My Hometown Centennial Jam August 5, 2012
By Norm Richards
After playing to the largest audience Symbols of Sound ever played the previous night, we did the five dollar Jam on Sunday. But by then, I wanted to visit more. Although, I enjoyed seeing Heather (Russick) Wenger get up and sing with Garry's accompaniment. I wanted to visit and jam in what I could. Both Perry Nicol and Donna Bachnick said they would be at the airport party happening at the same time, so I went. I was craving a forum where people would sum up their lives since we were teens. Where would I find that? I asked myself.

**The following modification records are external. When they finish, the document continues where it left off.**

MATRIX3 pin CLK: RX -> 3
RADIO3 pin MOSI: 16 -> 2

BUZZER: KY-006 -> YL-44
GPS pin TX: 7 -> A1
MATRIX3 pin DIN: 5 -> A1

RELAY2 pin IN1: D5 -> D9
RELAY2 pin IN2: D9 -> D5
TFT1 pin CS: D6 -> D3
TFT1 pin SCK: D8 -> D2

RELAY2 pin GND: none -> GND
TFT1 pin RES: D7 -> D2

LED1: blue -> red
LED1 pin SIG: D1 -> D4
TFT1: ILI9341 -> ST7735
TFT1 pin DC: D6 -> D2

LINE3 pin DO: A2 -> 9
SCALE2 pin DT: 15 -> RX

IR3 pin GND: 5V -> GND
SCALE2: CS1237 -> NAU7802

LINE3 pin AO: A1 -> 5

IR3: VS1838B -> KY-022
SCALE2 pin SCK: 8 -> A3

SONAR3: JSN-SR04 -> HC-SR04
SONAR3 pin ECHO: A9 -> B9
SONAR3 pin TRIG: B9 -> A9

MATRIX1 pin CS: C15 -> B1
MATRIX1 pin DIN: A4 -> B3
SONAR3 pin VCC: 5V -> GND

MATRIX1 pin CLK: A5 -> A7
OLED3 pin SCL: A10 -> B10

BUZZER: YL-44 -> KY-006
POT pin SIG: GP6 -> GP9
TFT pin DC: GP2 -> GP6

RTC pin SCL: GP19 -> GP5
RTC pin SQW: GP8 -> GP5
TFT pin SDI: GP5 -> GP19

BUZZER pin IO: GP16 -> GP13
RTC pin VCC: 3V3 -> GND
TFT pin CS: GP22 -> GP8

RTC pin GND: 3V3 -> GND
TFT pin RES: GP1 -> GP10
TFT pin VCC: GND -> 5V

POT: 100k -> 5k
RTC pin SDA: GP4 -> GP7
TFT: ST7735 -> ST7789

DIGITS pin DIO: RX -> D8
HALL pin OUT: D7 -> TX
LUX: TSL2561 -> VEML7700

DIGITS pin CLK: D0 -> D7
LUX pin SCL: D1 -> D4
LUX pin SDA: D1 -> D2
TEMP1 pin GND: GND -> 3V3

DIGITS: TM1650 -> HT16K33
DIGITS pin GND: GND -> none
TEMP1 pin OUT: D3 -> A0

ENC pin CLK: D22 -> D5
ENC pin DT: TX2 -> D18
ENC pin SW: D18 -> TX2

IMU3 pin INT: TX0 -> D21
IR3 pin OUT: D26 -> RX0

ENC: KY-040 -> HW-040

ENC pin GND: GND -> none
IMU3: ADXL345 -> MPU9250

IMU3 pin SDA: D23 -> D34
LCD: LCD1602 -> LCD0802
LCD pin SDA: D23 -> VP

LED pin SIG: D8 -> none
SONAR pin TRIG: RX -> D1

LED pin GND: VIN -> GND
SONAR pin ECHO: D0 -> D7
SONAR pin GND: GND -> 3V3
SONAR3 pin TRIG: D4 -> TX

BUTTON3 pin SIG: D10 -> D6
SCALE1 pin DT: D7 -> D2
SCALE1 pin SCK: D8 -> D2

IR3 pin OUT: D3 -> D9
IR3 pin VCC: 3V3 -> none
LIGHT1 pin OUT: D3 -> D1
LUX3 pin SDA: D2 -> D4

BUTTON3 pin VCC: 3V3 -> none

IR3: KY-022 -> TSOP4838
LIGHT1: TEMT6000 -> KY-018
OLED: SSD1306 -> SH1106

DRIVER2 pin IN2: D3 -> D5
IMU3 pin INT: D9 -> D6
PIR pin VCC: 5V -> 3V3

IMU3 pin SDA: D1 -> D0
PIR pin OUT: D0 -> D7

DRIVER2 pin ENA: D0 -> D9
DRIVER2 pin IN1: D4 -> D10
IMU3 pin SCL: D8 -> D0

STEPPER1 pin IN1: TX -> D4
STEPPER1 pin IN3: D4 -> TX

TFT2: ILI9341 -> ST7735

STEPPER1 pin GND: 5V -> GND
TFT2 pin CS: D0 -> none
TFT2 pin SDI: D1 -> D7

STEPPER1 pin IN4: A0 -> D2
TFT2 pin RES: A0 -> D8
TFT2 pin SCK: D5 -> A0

On arrival, there was Donna Bachnick–St Godard now and Jan Marin-McDonald who both lost their husbands in the recent past. Their hubbies were friends. In fact, Bill stayed at my house for part of nineteen sixty seven and sixty eight after his move from Flin Flon. In the summer of sixty seven, Bill, Bob Ford, Mike Dickey and I lived in a one room apartment in the Lamb block. It was a bit cramped but took on the feel of a frat house. We needed to be away from parents and closer to girls. Bill had a cool blue Chevy convertible that year and we drifted from Flin Flon to The Pas doing sports, gigs for me and chasing girls.
I knew John St Godard since we were kids. I enjoyed talking with these two women near the lake this sunny afternoon. I shared some family photos I brought along with me. We took photos together and embraced warmly. It was sure nice to meet up with them again. Man, Gody Streit hadn't changed a bit. But, I recalled him as larger in stature. He was there tending bar. “Moon!” he said right out. I asked him not to repeat the nickname since I always despised its origin. His brother Abby said hi. He grew up. Our school and air cadet photos today reveal his younger face. We talked. Al Lagimodiere had the same eyes under an older face but I didn't remember how short he was. Maybe I was always taller. I really enjoyed an exchange with Sandra Hayes-Gardiner who put out a book in conjunction with the Centennial. I didn't do that but I asked the committee if I could sell my book at the arena. I was turned away without even explaining my book fits the event and town history. I noticed later they let their own hand-picked merchants in to sell Centennial products. The only consolation to me was they didn't seem to have a run on their products. I got to promote my book by word of mouth. It felt honest, not crass. I left the airport gathering feeling a little more whole for the experience but still suffering from history lost. I returned to the arena in town where volunteers, our band and committee staff had a farewell gathering. It was nice. The balance of my time was spent with family.